Appendix D: Audio File Formats

This appendix is Normative.

SSML requires that a platform support the playing of the audio formats specified below.

Audio Format	Media Type
Raw (headerless) 8kHz 8-bit mono mu-law [PCM] single channel. (G.711)	audio/basic (from http://www.ietf.org/rfc/rfc1521.txt)
Raw (headerless) 8kHz 8 bit mono A-law [PCM] single channel. (G.711)	audio/x-alaw-basic
WAV (RIFF header) 8kHz 8-bit mono mu-law [PCM] single channel.	audio/wav
WAV (RIFF header) 8kHz 8-bit mono A-law [PCM] single channel.	audio/wav

The 'audio/basic' mime type is commonly used with the 'au' header format as well as the headerless 8-bit 8Khz mu-law format. If this mime type is specified for recording, the mu-law format must be used. For playback with the 'audio/basic' mime type, platforms must support the mu-law format and may support the 'au' format.

Appendix E: MIME Types and File Suffix

This appendix is Non-Normative.

The W3C Voice Browser Working Group has applied to IETF to register a MIME type for the Speech Synthesis Markup Language. The current proposal is to use "application/ssml+xml".

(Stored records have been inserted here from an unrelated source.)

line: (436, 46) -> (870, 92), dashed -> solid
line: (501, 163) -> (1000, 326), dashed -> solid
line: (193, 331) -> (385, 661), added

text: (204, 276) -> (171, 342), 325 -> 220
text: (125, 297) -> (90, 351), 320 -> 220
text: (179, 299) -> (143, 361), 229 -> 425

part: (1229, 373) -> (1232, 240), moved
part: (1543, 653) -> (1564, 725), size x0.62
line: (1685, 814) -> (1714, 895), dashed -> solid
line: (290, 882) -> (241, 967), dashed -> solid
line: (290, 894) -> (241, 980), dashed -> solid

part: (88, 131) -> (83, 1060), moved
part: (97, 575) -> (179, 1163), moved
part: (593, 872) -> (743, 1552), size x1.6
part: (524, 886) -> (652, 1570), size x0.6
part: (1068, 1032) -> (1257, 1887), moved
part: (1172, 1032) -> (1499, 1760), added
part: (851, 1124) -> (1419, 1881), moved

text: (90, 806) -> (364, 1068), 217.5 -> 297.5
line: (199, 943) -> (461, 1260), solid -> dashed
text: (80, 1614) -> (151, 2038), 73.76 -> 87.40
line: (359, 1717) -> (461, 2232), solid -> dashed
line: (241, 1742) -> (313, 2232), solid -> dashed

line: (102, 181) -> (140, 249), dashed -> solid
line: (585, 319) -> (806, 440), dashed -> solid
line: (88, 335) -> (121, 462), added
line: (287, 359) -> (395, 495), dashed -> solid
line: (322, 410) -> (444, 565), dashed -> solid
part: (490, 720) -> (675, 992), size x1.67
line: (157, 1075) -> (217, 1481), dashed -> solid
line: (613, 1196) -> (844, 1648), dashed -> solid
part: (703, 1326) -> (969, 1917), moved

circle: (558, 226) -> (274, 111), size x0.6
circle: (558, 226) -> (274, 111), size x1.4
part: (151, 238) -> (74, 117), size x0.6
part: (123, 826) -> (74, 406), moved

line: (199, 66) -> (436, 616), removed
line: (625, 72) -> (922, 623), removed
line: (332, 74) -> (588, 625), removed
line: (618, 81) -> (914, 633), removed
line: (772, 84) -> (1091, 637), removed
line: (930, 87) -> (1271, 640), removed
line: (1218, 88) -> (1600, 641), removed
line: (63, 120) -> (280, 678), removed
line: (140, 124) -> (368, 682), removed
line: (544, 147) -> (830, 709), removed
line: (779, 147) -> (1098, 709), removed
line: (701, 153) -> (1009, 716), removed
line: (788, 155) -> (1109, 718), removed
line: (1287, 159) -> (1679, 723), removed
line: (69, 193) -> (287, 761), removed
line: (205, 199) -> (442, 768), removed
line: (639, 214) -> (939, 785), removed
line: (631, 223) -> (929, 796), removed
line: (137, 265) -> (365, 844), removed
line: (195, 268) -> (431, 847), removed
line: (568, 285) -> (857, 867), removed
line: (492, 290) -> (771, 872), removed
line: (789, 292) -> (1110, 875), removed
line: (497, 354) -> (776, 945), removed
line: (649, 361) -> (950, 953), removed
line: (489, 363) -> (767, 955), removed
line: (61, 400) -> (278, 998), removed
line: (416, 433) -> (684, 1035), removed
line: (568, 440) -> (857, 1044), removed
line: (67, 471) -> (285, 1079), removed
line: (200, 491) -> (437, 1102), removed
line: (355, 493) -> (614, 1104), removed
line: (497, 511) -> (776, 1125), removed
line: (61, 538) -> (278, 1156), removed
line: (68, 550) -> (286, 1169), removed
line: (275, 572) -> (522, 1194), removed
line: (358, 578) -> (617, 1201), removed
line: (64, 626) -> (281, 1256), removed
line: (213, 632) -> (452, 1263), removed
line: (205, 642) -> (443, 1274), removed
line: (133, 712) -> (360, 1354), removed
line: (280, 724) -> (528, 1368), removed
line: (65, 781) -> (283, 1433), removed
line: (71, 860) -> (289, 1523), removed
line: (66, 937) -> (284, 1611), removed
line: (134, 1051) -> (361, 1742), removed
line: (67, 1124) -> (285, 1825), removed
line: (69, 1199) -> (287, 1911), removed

The W3C Voice Browser Working Group has adopted the convention of using the ".ssml" filename suffix for Speech Synthesis Markup Language documents where "speak" is the root element.

Appendix F: Features Under Consideration for Future Versions

This appendix is Non-Normative.

The following features are under consideration for versions of the Speech Synthesis Markup Language Specification after version 1.0:

Support for other phoneme alphabets.
"Lowlevel" elements (fine-grained acoustic-prosodic control)
Intonational control elements
"Value" element for insertion of expressions
Support for pronunciation lexicon (when it becomes available)

Appendix G: Internationalization

This appendix is Normative.

SSML is an application of XML 1.0 and thus supports Unicode which defines a standard universal character set.

Additionally, SSML provides a mechanism for precise control of the input and output languages via the use of "xml:lang" attribute. This facility provides:

The ability to specify the input and output language overriding the SSML Processor default language
The ability to produce multi-language output
The ability to accept input in a language which is different from the language employed in the spoken output.